The first review of TCI (The Coming Insurrection) by Lupus Dragonowl, aims to “develop insurrectionary anti-politics into a movement actually able to destroy global capitalism.” The second review by Lawrence Jarach critiques a book about TCI by Chris Spannos that Jarach says contains “apoplectic and delirious rantings.” The third review of TCI by Wolf Landstreicher says, “the book is not anarchist; it is communist.” Well, maybe issue 72 will clarify.

A “Recent Events” article, “On Violence Against the Police,” in England, says “Someone has to say it: mass violence against the police is necessary as part of any social struggle….The reason is simple: the police defend the state unconditionally, the state defends capital unconditionally, and capital attacks us without remorse.”

In addition to sections for recent events, book reviews, essays, columns, and letters, Anarchy contains media reviews of sister alternative magazines such as Anarchist Studies, The Anvil Review, Arena One: On Anarchist Cinema, The Authoritarian Artist, Brief History of the Working Class, Cabal-Argot, Come Hell or High Water, Fire to the Prisons, The Laugh of the Medusa, and This is Not a Love Story.

Dali-esque or Dali-grotesque artwork by Bernard Dumaine, Christian Edler, Karena Karras, Peter Van Oostzanen, Rodney Gee, Ton Haring, and others, hard to decipher, is interspersed throughout. Recognizable were distortions of Madame Defarge (Dickens’s Tale of Two Cities) and Dorothea Lange’s famous picture of Florence Owens Thompson of the Great Depression. One wonders if the artists ever title their works as they must have messages.
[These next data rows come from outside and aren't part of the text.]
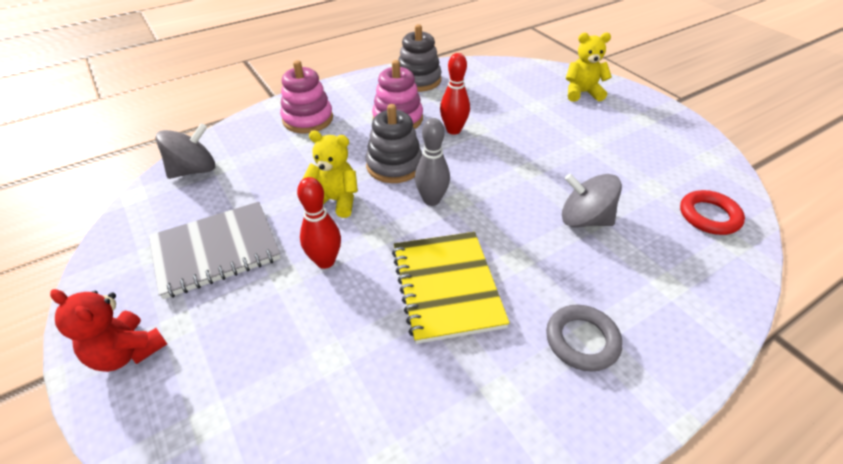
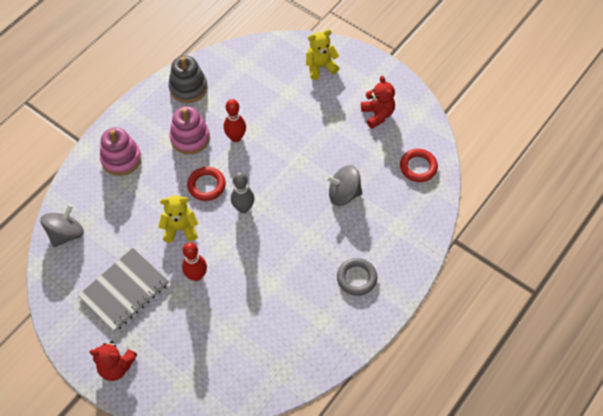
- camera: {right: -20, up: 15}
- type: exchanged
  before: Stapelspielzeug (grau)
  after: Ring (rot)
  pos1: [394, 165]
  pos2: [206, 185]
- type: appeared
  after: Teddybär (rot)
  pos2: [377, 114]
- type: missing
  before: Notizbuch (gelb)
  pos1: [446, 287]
To Anarchy’s credit, they do identify all artists.

Rounding out the issue are eight pages of “Letters” and four “Columns,” decrying a September 24th FBI raid, saying, “We encourage anarchists to stand with the victims of these actions, for it will only be a matter of time until the FBI targets anarchists again in their quest to silence those who dissent against the global capitalist system” and “It is the U.S. government that operates as an empire with military occupations of countries all over the world…and underwriting oppression.” John Zernan writes in “Love” that our “affective state is the very texture and timbre of our lives” and that “every political struggle is an affective one.” Spencer Sunshine writes a review of Nietzsche and the anarchist tradition and says “give me…a social anarchism that engages with, and is inspired by the thoughts of Frederich Nietzsche.”

It is a magazine of dissent and sometimes nebulous philosophies for elitist audiences, and, as one letter writer says, “Time for a serious Anarchist-Communist attempt at a solution to the current crisis or we might as well just listen to the preachers tell us everything depends on Jesus or Obama or head for the hills.”